Over the past year, we have covered the legislature’s attempts to reform the Massachusetts beer franchise law, G. L. c. 138, § 25E, which dictates how and when a brewery may terminate a relationship with its wholesaler or distributor. Numerous prior versions have failed to gain any momentum. However, another bill was recently introduced that includes elements of past failed proposals and appears to be a reasonable effort to bridge the gap. This version may finally offer a solution to what many see as a law that fails to address the reality of the wholesaler-brewery relationship.

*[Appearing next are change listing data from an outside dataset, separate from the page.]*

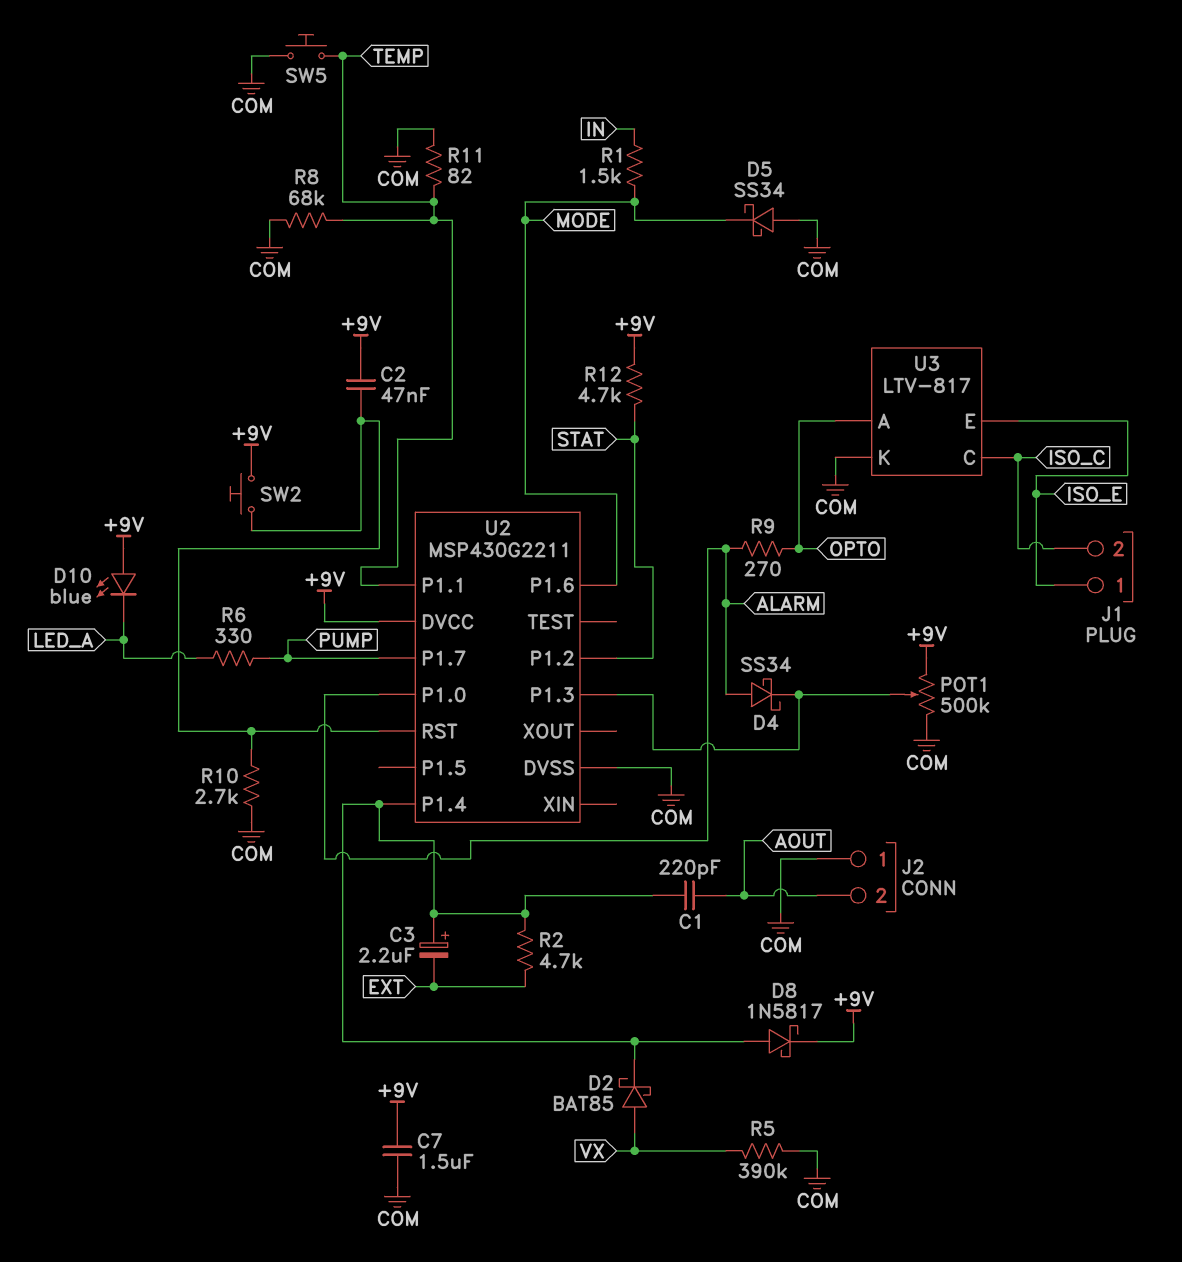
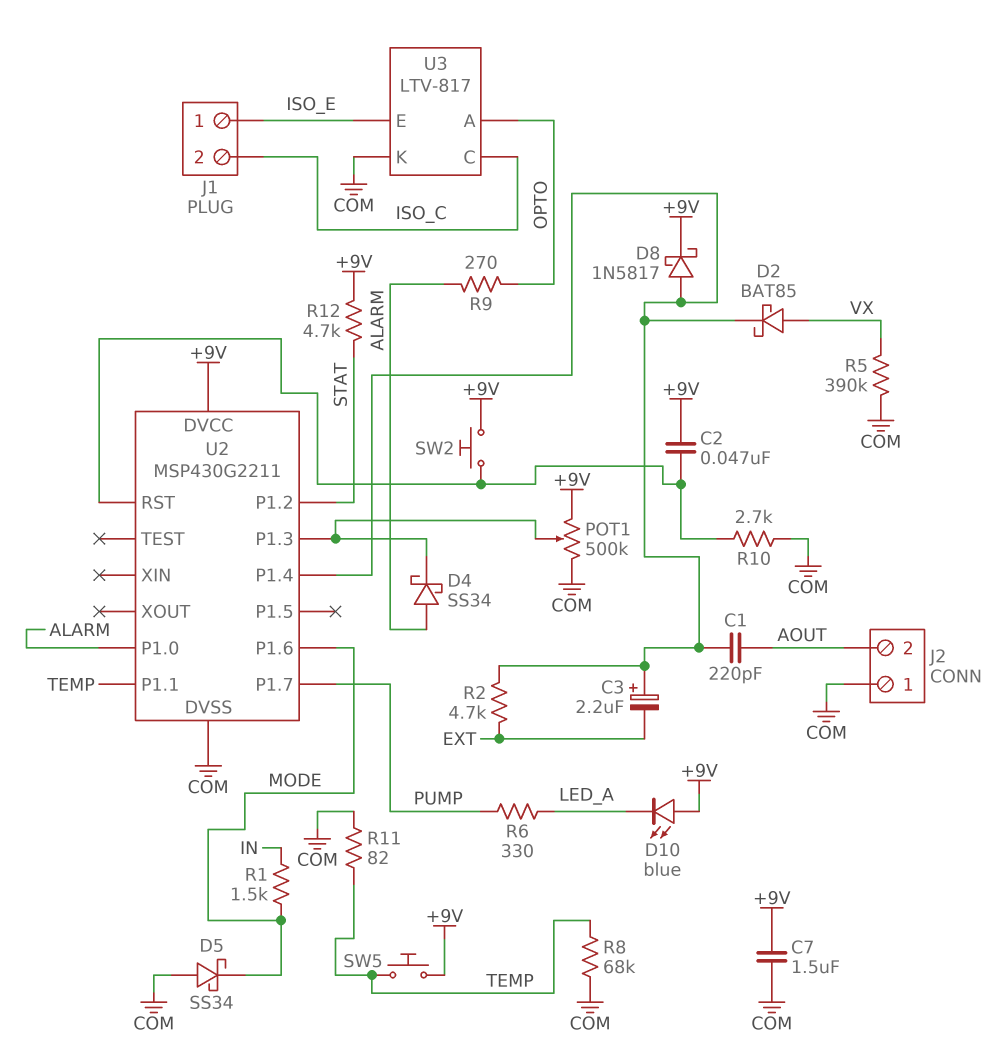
SW5: button (COM, TEMP) -> button (+9V, TEMP)

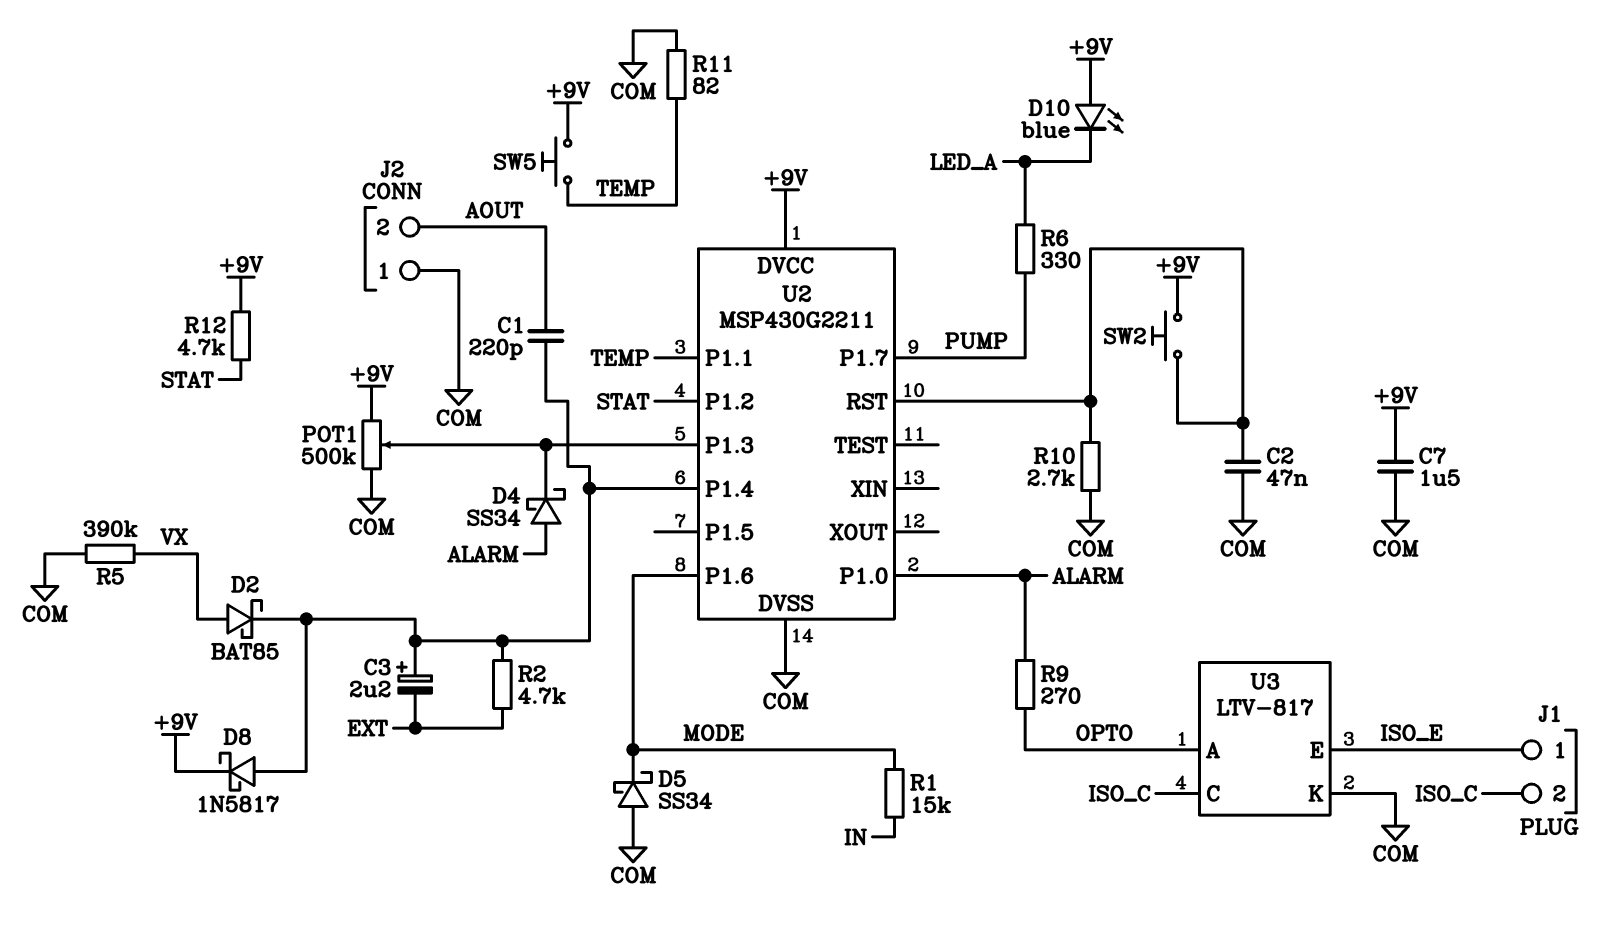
C2: 47nF (+9V, U2/RST) -> 47nF (COM, U2/RST)
R1: 1.5k (IN, MODE) -> 15k (IN, MODE)
R8: 68k (COM, TEMP) -> none

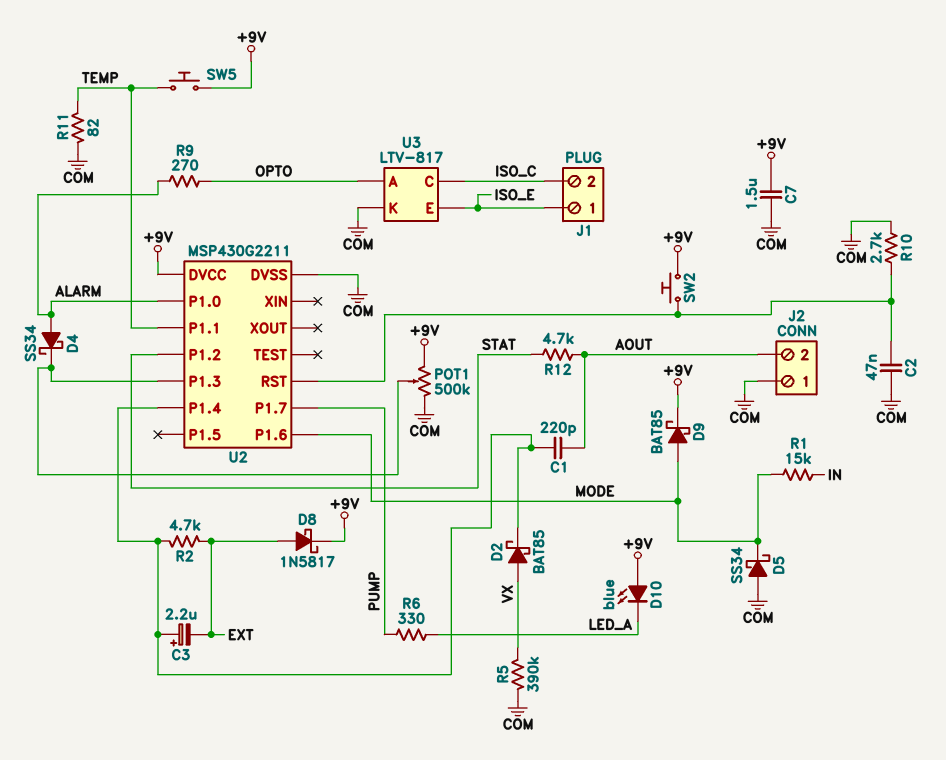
D8: schottky 1N5817 (A U2/P1.4, K +9V) -> schottky 1N5817 (A EXT, K +9V)
D9: none -> schottky BAT85 (A MODE, K +9V)
R12: 4.7k (+9V, STAT) -> 4.7k (AOUT, STAT)

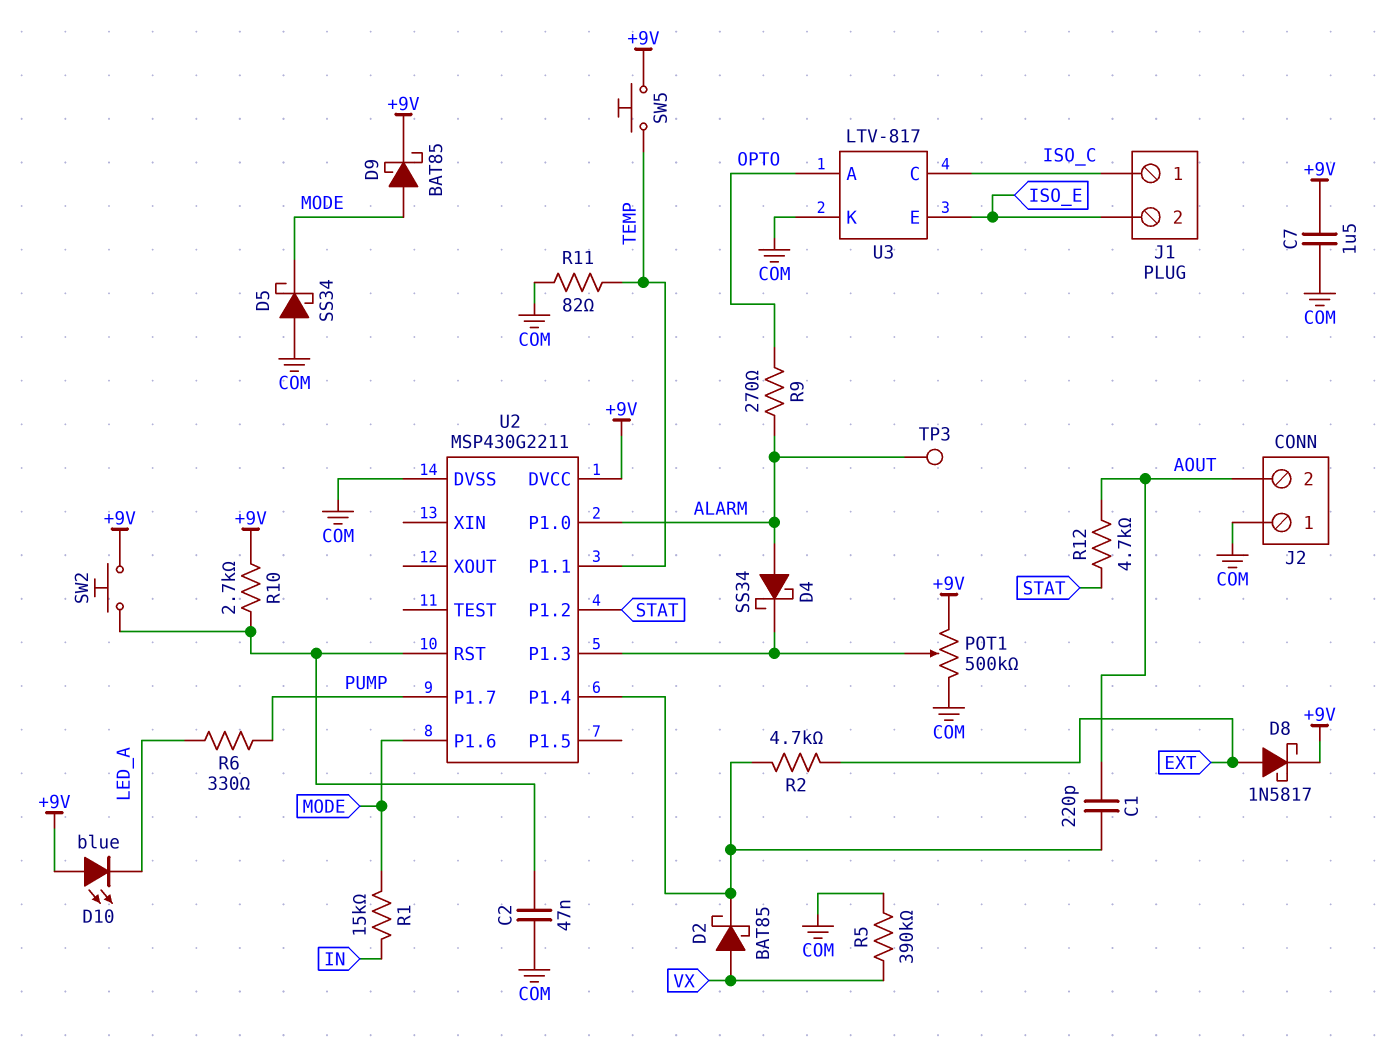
C3: 2.2uF (plus U2/P1.4, minus EXT) -> none
J1 pin 1: ISO_E -> ISO_C
J1 pin 2: ISO_C -> ISO_E
R10: 2.7k (COM, U2/RST) -> 2.7k (+9V, U2/RST)
TP3: none -> test point (ALARM)

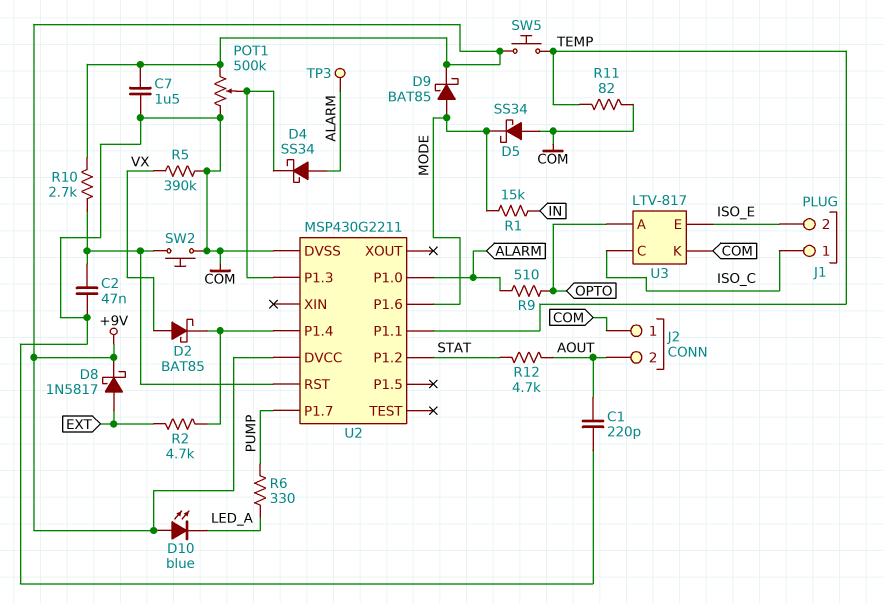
C1: 220pF (AOUT, U2/P1.4) -> 220pF (AOUT, COM)
R9: 270 (ALARM, OPTO) -> 510 (ALARM, OPTO)
SW2: button (+9V, U2/RST) -> button (COM, U2/RST)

As it’s currently written, G. L. c. 138, § 25E prevents a brewery that has sold its beer to a distributor for a period of six months from refusing to continue to sell to that distributor without demonstrating good cause. However, Bill S.104 seeks to enable small brewers (defined as anyone who sells less than 6 million barrels worldwide, annually) to end that relationship without having to prove good cause. For instance, the relationship may simply be terminated pursuant to the parties’ contract if it contains a termination provision.

If the contract doesn’t offer a way out of the relationship, a small brewer may instead provide the wholesaler with written notice that it will refuse to supply it with beer, at which point it must also disclose who the new distributor will be. The successor distributor must then compensate the former distributor for the fair market value of the lost distribution rights. The amount of notice that the brewery must provide before ending the relationship and the amount of compensation to be paid to the former distributor varies, depending on the brewery’s size.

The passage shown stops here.